The team eventually set their sights on Eve Arden, the golden-age film actress known for Mildred Pierce, and the first attempts to cast her also failed. Bicknell and his then-partner Dennis Florzak paid a visit to Arden and her husband, Brooks West, in California. (Florzak would eventually appear in the show as Sidney Holloway, the quadriplegic vegetative patriarch who spends the entirety of the play silently seated in a wheelchair wrapped in full-body bandages.) “I thought we were going to be chatting and having tea and coffee and crumpets, But, no, on the tea tray was the script with a lot of Post-its,” Bicknell said. Arden, who made an entrance from her garden with flowers in hand, had changes in mind. “She didn’t like the line, ‘I have more leather finery upstairs.’ She didn’t like that implication,” Bicknell said. “But she did like the idea of leather pants.”

Back in New York, auditions began. “To come to the Minskoff and see your name and your play, and next door have Anthony Newley working on the musical Chaplin and just hobnobbing!” Bicknell said. “The beginning was quite delightful. We were all under the impression that we just might have something here, because we were laughing so much.” (Chaplin never opened and lost $4 million in the process.) Holland Taylor read for the Nazi-esque nurse, Dagmar, and didn’t get the part.

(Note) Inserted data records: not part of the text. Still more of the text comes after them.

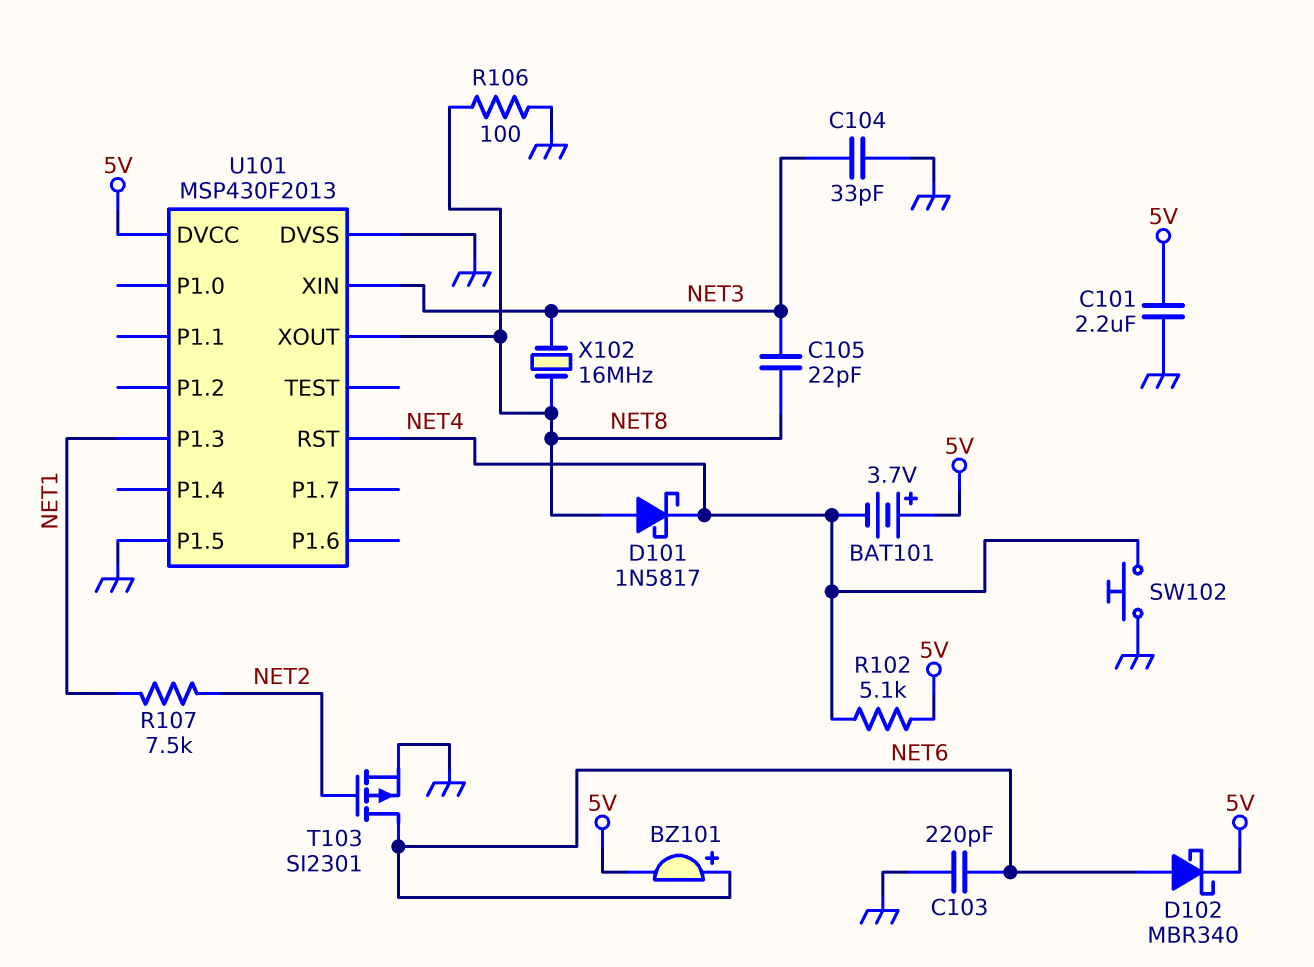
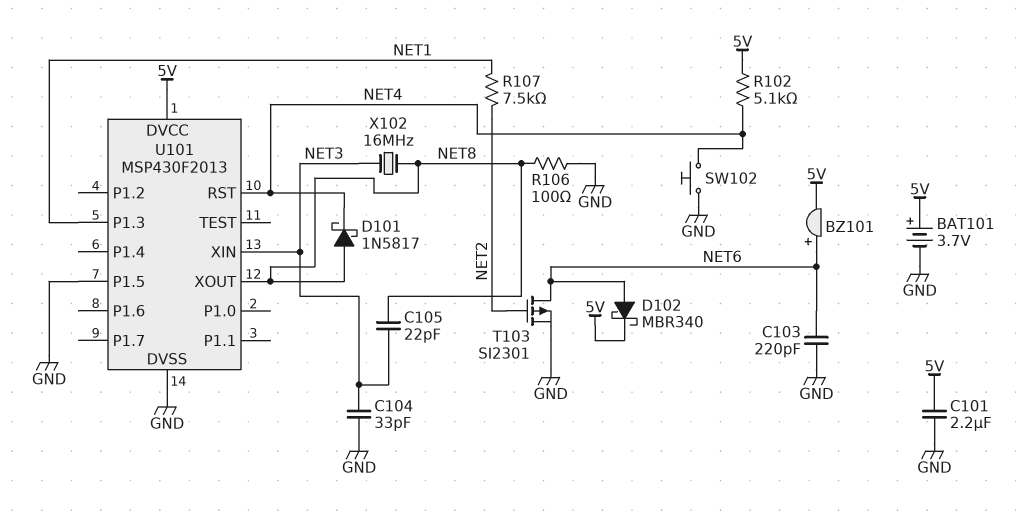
BAT101: 3.7V (plus 5V, minus NET4) -> 3.7V (plus 5V, minus GND)

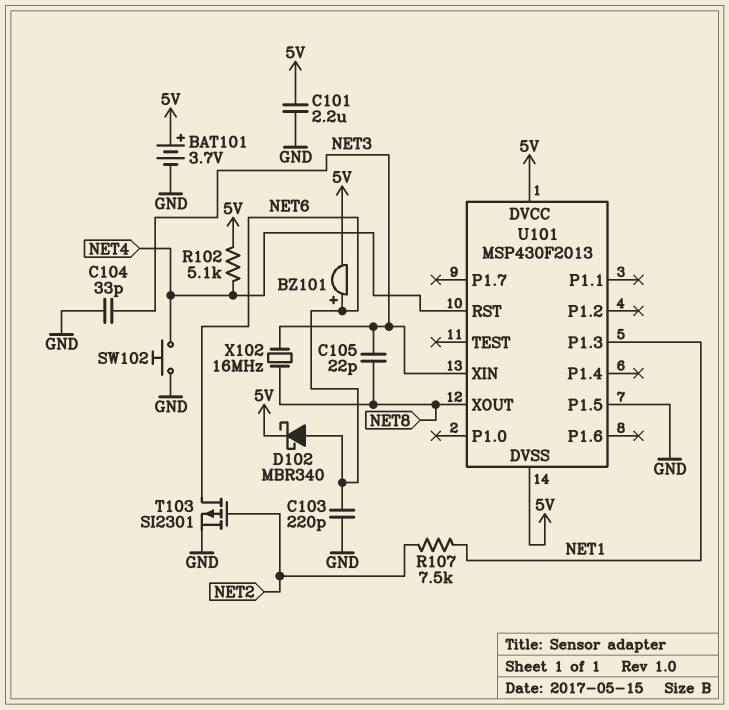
D101: schottky 1N5817 (A NET8, K NET4) -> none
R106: 100 (GND, NET8) -> none
U101 pin DVSS: GND -> 5V

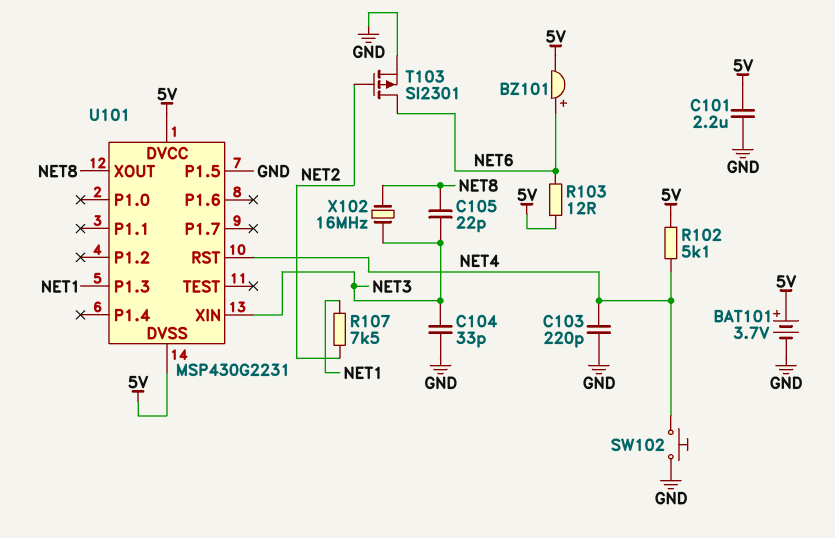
C103: 220pF (GND, NET6) -> 220pF (GND, NET4)
D102: schottky MBR340 (A NET6, K 5V) -> none
R103: none -> 12 (5V, NET6)
U101: MSP430F2013 -> MSP430G2231

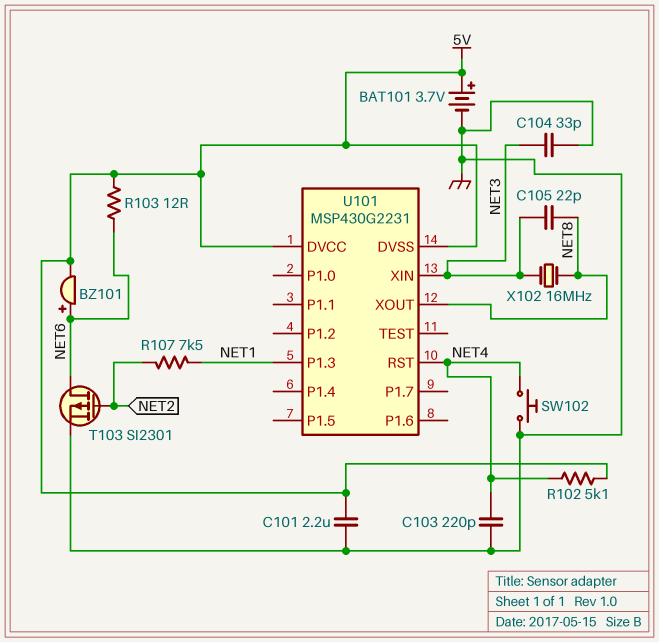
U101 pin P1.5: GND -> none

Mary McTigue, an actress who read lines opposite the auditioners, including Taylor, remembers things a little less romantically. “I didn’t have the opportunity to read the play before I was doing the reading,” she says. “To speak the truth, I’m not even sure I ever read the play.” (In his book, Bicknell says McTigue told him she “adored” the script. “I did my homework?” she says. “Good for me. For all I know, I was just complimenting the author.”) June Gable, auditioning for the part of Snooks Keene, failed Vegas lounge singer, dressed for the role in a leopard halter top, pink hot pants, and gold heels. “I was pretty out-there in those days,” Gable, who got the role, said. “I was very fearless.” Joan Copeland, Arthur Miller’s sister, tried out for the lead and refused to read opposite McTigue; when she did audition, Bicknell claims, she bit the casting director in the crotch. Anyway, it was for naught. Eve Arden had come around and agreed to star as Hedda.

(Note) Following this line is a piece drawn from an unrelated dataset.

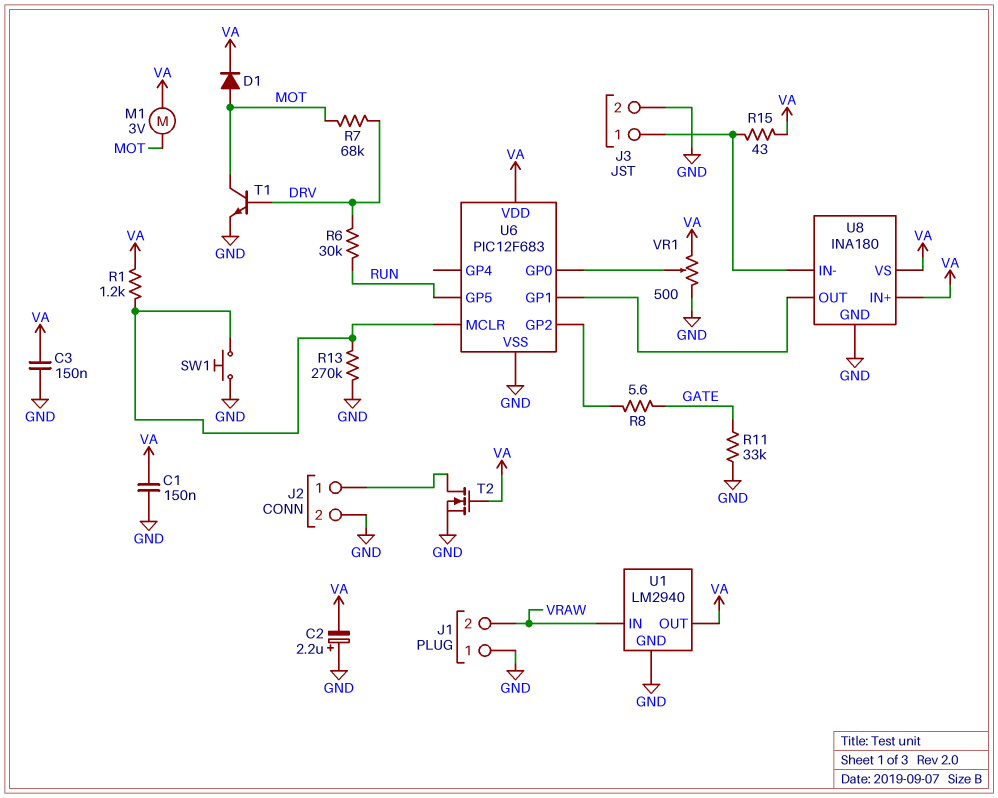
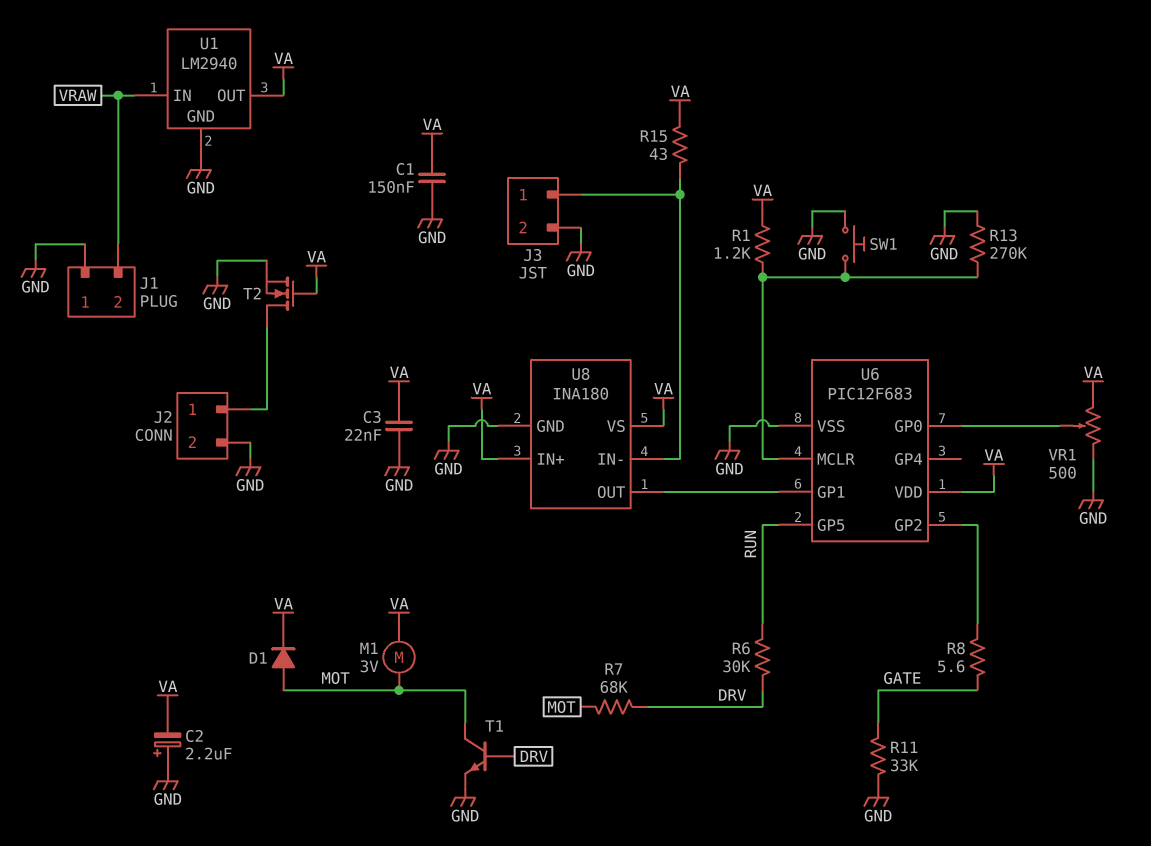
C3: 150nF (GND, VA) -> 22nF (GND, VA)

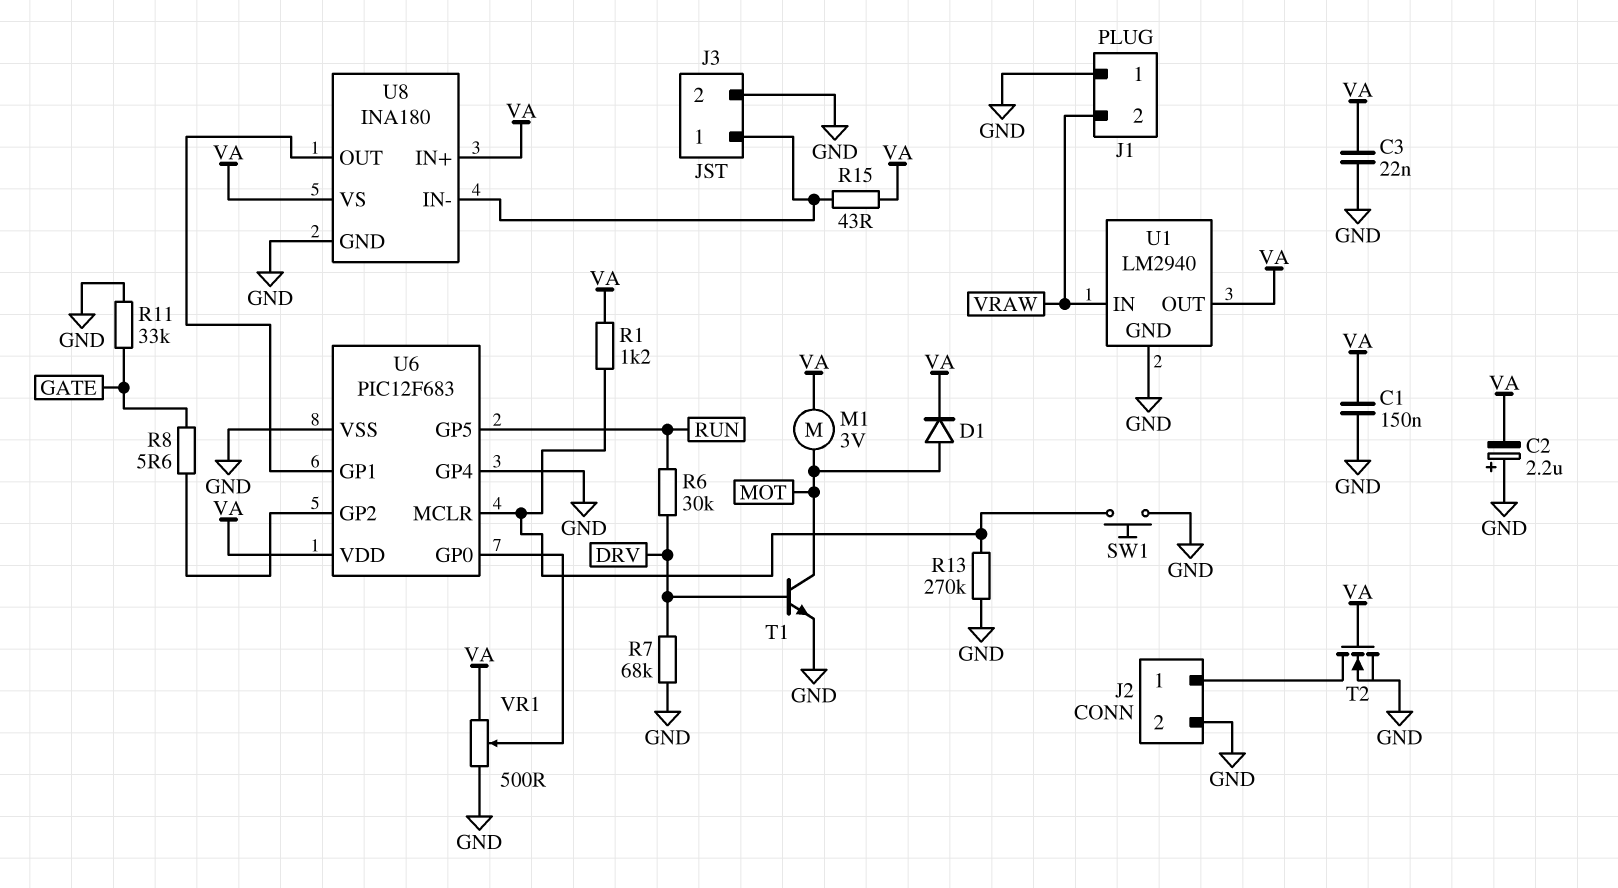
R7: 68k (DRV, MOT) -> 68k (DRV, GND)
U6 pin GP4: none -> GND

The play, at least from early rehearsals, didn’t seem doomed. The jokes landed. People laughed. Arden’s very first table read, script in hand, was good, and she had star quality. “She had a lot of rules, I’ll tell you. We were not to mention anything she’d done prior to Mildred Pierce. You could not mention that she was one of the Ziegfeld Follies girls,” Bicknell says. “Her age was absolutely taboo.” But the situation deteriorated quickly. Mara Hobel, a child actor fresh off playing Joan Crawford’s daughter in Mommie Dearest, remembers that Arden struggled with her lines. (Hobel was cast as Gay Holloway, a never-not-tap-dancing brat who spends the show begging for a martini and is, in the final scene, given a poisoned one by her mother.) “I can’t tell you how sweet and how kind and just polite she was,” Hobel recalls. “When she entered a room or took the stage, she exuded professionalism. She struggled a little bit with memorization at that stage in her life. You could tell it was just getting a little bit more difficult for her.”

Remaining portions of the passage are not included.